Hypothesis / aims of study
In pelvic floor reconstructive surgery, the use of non-degradable, synthetic materials predominates. Among these, polypropylene meshes, noted for their "monofilament, macropore, and lightweight" characteristics, are particularly prevalent. However, given the pelvic floor's dynamic nature, the optimal material for such meshes should ideally combine flexibility and elasticity to accommodate movement with sufficient strength for reliable support. Thermoplastic Polyurethane (TPU), known for its inherent elasticity and biocompatibility, emerges as a promising alternative for crafting vaginal meshes. TPU-based meshes could offer superior mechanical properties for pelvic floor applications, including enhanced flexibility and greater resistance to mechanical stress compared to polypropylene variants. The desired characteristics of an ideal mesh include biocompatibility, minimal inflammatory response, adaptability to tissue requirements, and durability against elongation until supportive connective tissue formation. Additive manufacturing (AM) or 3D printing, the process of constructing complex three-dimensional objects layer by layer from a digital model, has found extensive applications in the medical field. This includes uses in orthopedics, tissue engineering, and the fabrication of medical devices, allowing for the customization of medical products and instruments to fit individual anatomical and tissue specifications through advancements in technology and material science.
This study aims to develop a 3D-printed thermoplastic polyurethane (TPU) mesh and assess its performance in terms of adhesion formation, tissue integration, and biomechanical properties using a rat model.
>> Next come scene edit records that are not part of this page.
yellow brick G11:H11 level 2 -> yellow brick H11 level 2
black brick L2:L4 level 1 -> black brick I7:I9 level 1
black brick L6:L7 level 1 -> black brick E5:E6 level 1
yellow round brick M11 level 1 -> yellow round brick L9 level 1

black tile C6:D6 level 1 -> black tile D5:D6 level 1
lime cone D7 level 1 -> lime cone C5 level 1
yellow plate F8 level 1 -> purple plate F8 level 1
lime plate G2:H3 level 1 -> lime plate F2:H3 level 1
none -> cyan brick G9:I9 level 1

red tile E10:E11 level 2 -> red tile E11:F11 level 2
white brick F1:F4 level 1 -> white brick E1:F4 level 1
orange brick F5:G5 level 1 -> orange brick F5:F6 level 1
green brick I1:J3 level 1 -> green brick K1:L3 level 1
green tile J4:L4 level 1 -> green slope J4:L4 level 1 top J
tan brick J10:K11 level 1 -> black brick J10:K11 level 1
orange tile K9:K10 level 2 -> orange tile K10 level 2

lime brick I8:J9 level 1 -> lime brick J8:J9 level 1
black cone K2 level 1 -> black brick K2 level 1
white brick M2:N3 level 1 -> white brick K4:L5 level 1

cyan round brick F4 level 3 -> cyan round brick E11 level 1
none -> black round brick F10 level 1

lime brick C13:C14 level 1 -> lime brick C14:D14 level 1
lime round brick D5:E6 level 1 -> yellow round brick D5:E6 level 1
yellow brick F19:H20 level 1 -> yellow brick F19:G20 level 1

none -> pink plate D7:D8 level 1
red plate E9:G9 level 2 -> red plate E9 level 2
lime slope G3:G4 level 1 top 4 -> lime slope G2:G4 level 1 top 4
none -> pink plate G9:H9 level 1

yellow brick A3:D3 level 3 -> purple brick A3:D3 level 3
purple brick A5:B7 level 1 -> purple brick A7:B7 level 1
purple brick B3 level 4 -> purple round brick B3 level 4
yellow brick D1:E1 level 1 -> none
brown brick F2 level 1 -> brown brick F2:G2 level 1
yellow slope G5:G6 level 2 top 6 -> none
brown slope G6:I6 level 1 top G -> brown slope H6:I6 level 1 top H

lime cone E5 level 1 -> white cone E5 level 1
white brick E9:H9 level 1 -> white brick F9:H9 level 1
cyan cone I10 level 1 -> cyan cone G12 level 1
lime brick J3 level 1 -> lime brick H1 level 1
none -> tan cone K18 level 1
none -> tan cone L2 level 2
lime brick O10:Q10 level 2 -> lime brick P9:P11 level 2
Study design, materials and methods
In this research, 24 in-bred female virgin Wistar Hannover rats underwent a procedure in which either a 3D-printed TPU mesh or a polypropylene lightweight mesh (3x2 cm) was placed on the perifascial (onlay) position of the abdominal wall covering intact peritoneum. This was achieved through a 3cm vertical incision. After a period of 12 weeks, the meshes were removed for evaluation. The study included macroscopic examination to score adhesions and histopathological analysis to assess tissue reaction. Biomechanical analysis focused on uniaxial tensile strength and elasticity, conducted using the Instron 10000e series mechanical testing system in accordance with ASTM standard D882-12. Statistical analysis involved the Mann–Whitney U test for ranked variables and Fisher’s exact test for categorical variables.
Results
Early postoperative complications, including hematoma and surgical site dehiscence, were noted in both the thermoplastic polyurethane (TPU) and polypropylene (PP) groups, occurring in 33.3% (4 cases) of TPU and 25% (3 cases) of PP subjects. Both materials achieved satisfactory tissue integration, with comparable levels of connective tissue development and vascularization observed. The prevalence of multinucleate giant cells ranged from moderate to high in the meshes of both types, with TPU meshes experiencing more pronounced cell infiltration. Immunohistochemical evaluation disclosed significant and intense staining for TGF Beta in the TPU mesh, in contrast to the PP mesh, which exhibited widespread but moderate staining after a 12-week period. The TPU mesh displayed exceptional elasticity and maintained structural integrity under mechanical stress, evidenced by a breaking elongation of 150% and a tensile strength of 30 N/cm, thereby preserving effective porosity.
Interpretation of results
Our study underscores the advantages of 3D-printed thermoplastic polyurethane (TPU) meshes for pelvic floor reconstruction, showcasing notable benefits over conventional polypropylene (PP) meshes. Although the occurrence of early postoperative complications was comparable between TPU and PP meshes, the heightened inflammatory response observed in TPU meshes warrants a closer examination of their biocompatibility. However, the exceptional elasticity and robust mechanical properties of TPU, evidenced by its elongation at break and tensile strength, indicate its superior capacity to meet the pelvic floor's dynamic requirements without sacrificing durability.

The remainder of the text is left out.